There’s no question that white people are the chosen race. When the Four Horsemen of the Apocalypse ride into the night and pump up the jams, as long as you have the Aryan blood you’ll be good to go…to heaven, I guess. Caucasians are always complaining about how minorities have an advantage over them, and how they were rejected from the local career college because some African bitch applied there, too. The fascinating thing, however, is that not all white people around the world are like this. It seems to be a toxic combination of being paper pale glamorous, and American that really packs the one-two punch.
The irony of all this is how into other cultures honkies are, regardless of their sense of elitism to the rest of the world. Don’t try to tell me this isn’t true, because if it weren’t, things like Stuff White People Like wouldn’t be such a success, much less in existence at all.

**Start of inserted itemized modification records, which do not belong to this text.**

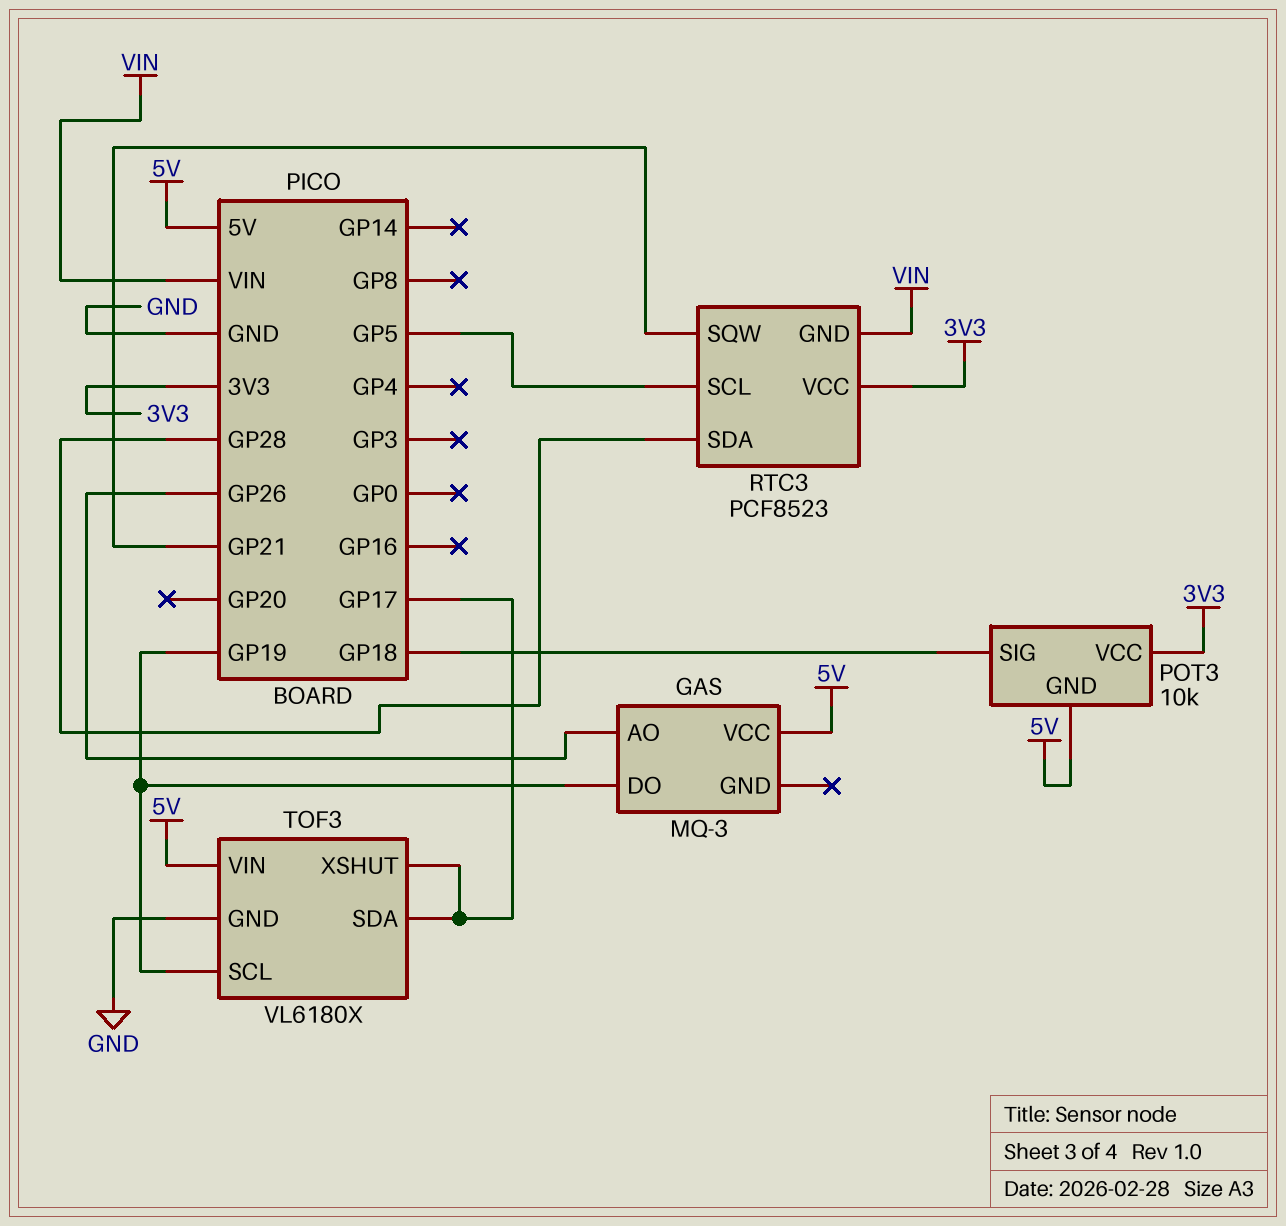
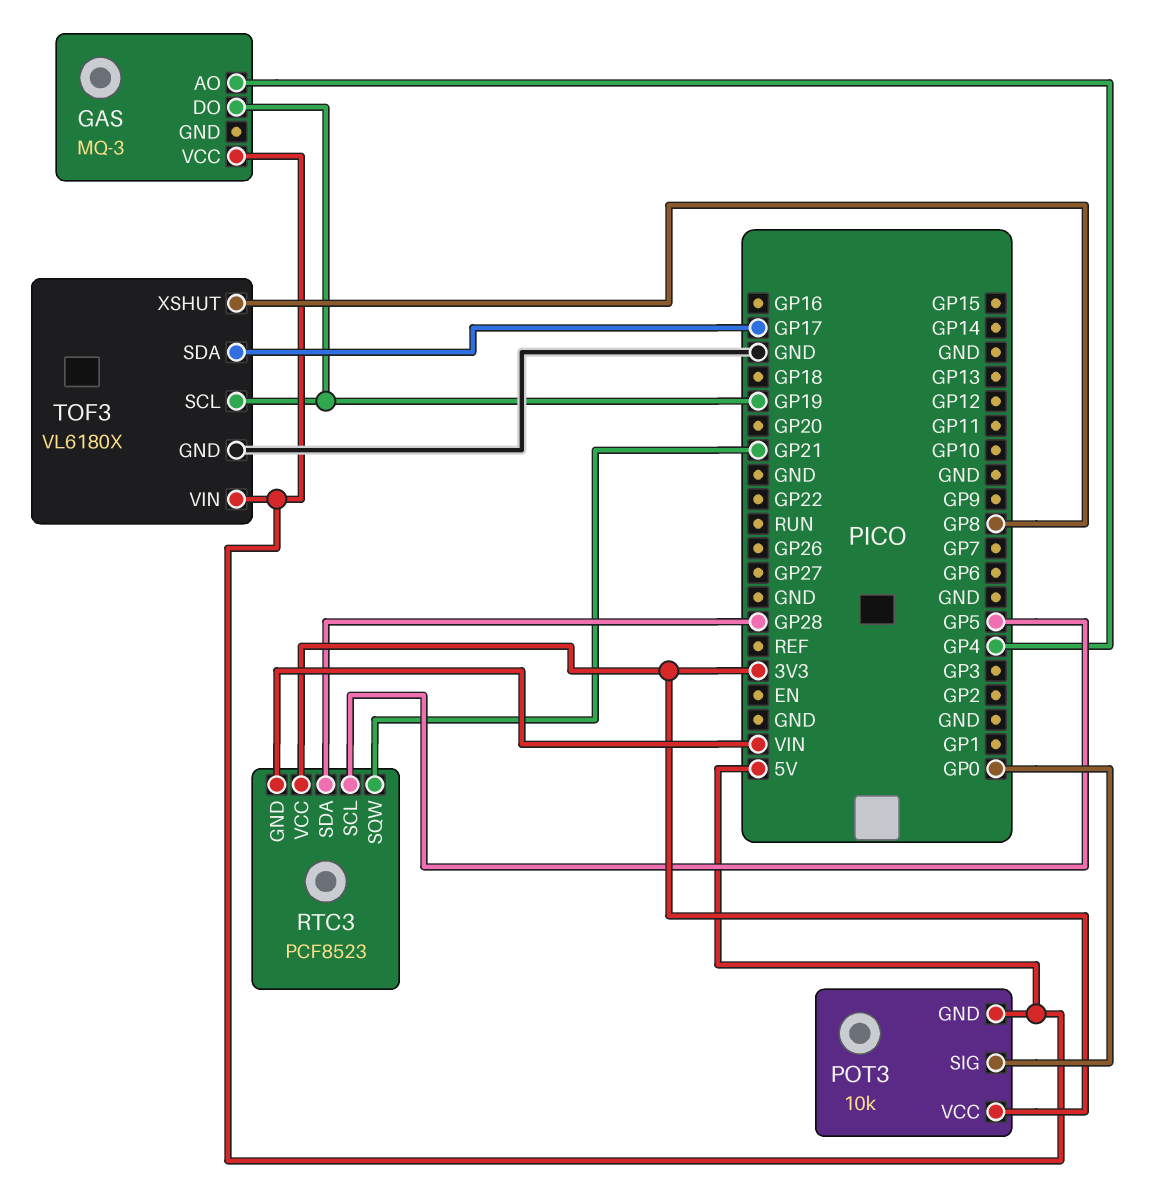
GAS pin AO: GP26 -> GP4
POT3 pin SIG: GP18 -> GP0
TOF3 pin XSHUT: GP17 -> GP8

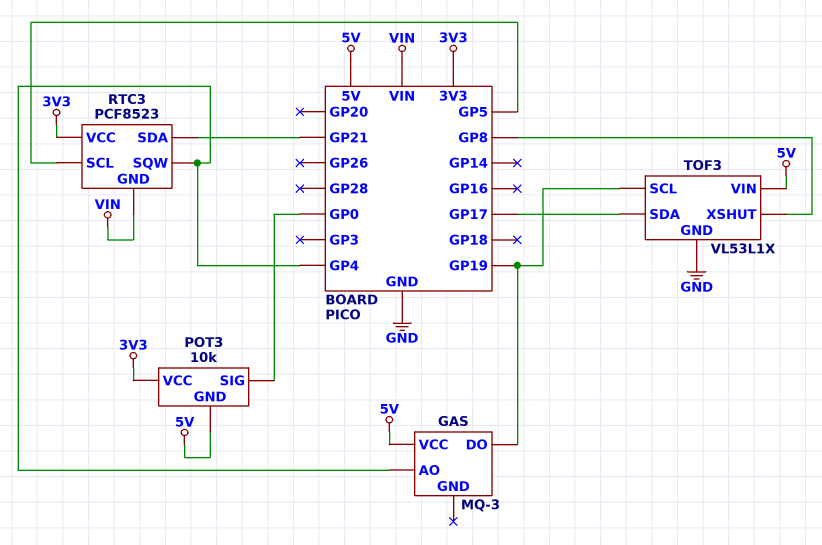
RTC3 pin SDA: GP28 -> GP21
RTC3 pin SQW: GP21 -> GP4
TOF3: VL6180X -> VL53L1X

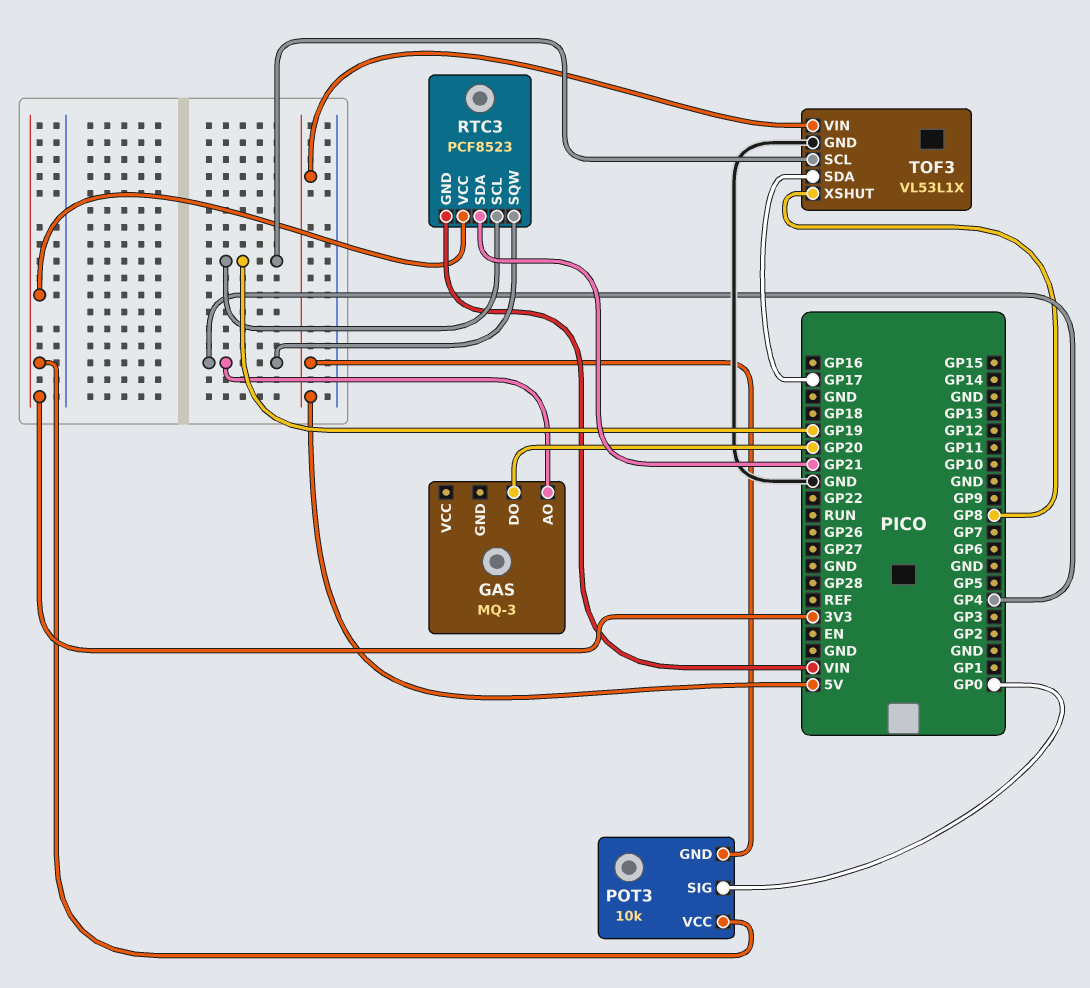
GAS pin DO: GP19 -> GP20
GAS pin VCC: 5V -> none
RTC3 pin SCL: GP5 -> GP19

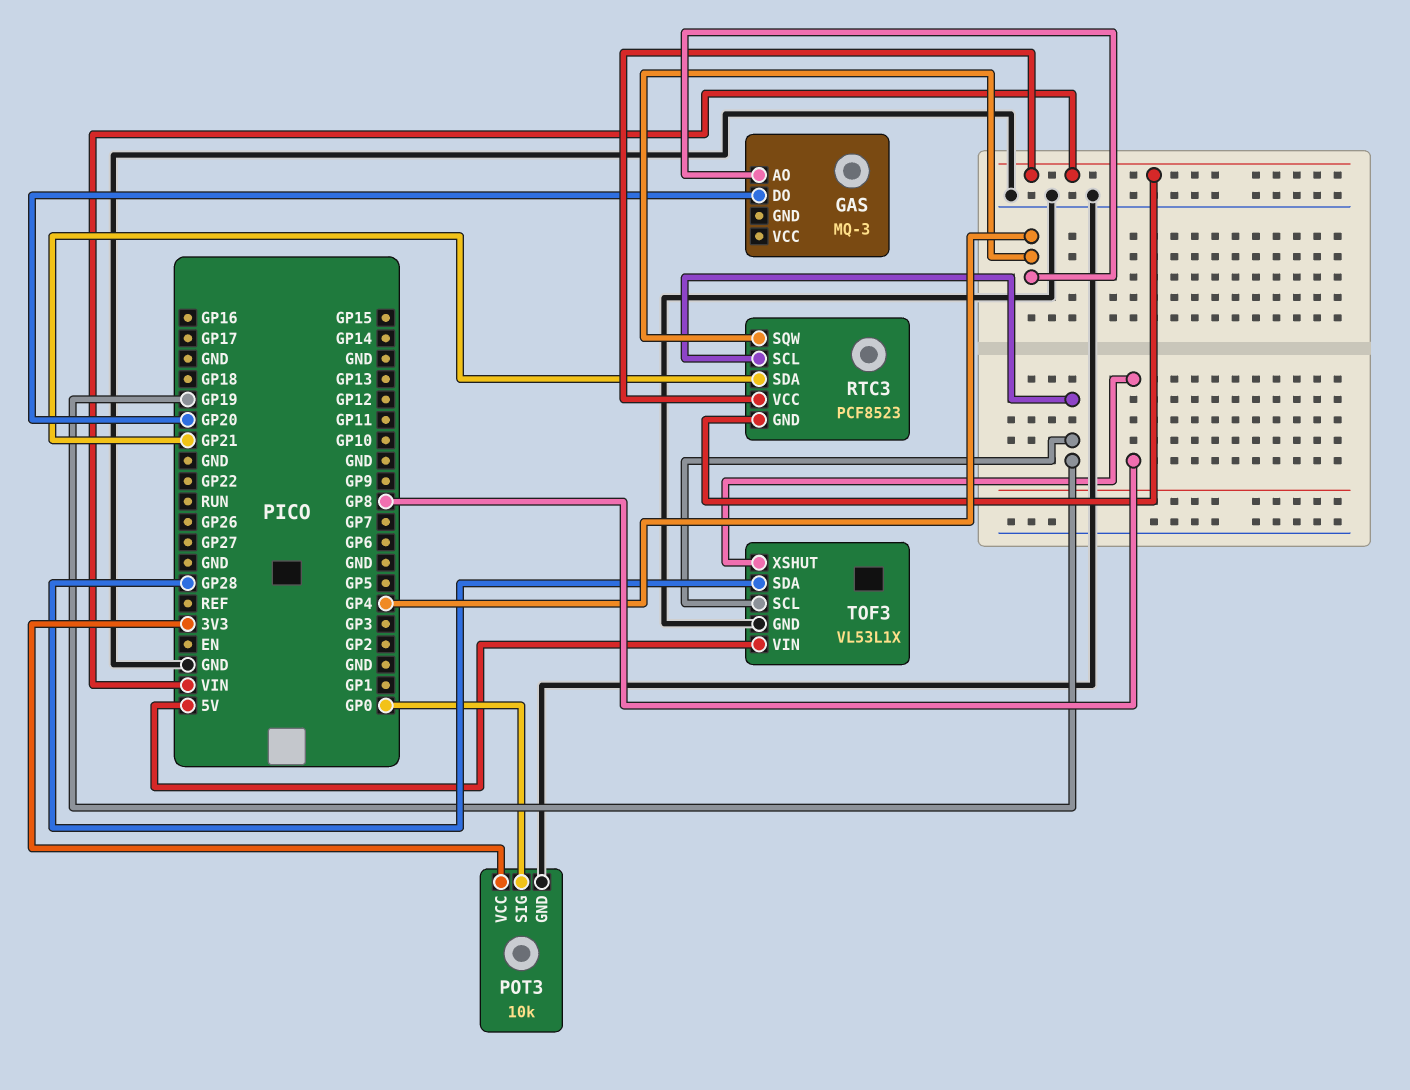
POT3 pin GND: 5V -> GND
RTC3 pin VCC: 3V3 -> VIN
TOF3 pin SDA: GP17 -> GP28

On Monday, I went to the Baaba Maal show at the Central Park Summer Stage. If you’re unfamiliar with Mr. Maal, then I’ll tell you all you need to know: he is very black, and very African. There was a point during the show, where all individuals were asked to raise their fists, in support of Africa. Now, Baaba Maal and crew didn’t segregate, they didn’t shout “Black Power” and request that only the chocolate portion of the crowd do it. So, what could you expect, besides a sea of white people with their skinny fists raised to the sky, along with the seven black people in the crowd?
A friend and I later discussed how retarded we felt, pumping our fists like an Ed Hardy wearing asshole at a European dance club (with conviction!); despite our sentiment towards Africa. I mean, I think that black people should be able to vote just as much as the next guy (as long as the next guy is half of a normal person), but that doesn’t negate the fact that while trying to show our support for our darker brothers and sisters, our naïvety was made that much more apparent.
Maybe that’s the thing, though.To ensure that they don’t appear culturally insensitive in the wrong places, white folk will put themselves out there, risk looking like an idiot, and wave their hands in the air as if they was true playas, in unity.
I suppose that we just need to remember, while eating our $18 bowl of baba ganoush or drinking our $7 bubble tea, that in the countries where these things originated, there is very real suffering and sadness. We, as Americans, whether white or black or a flaming homosexual (a race in itself), have a responsibility to the rest of the world. Help your fellow man, motherfuckers. Just make sure you look cool while doing it.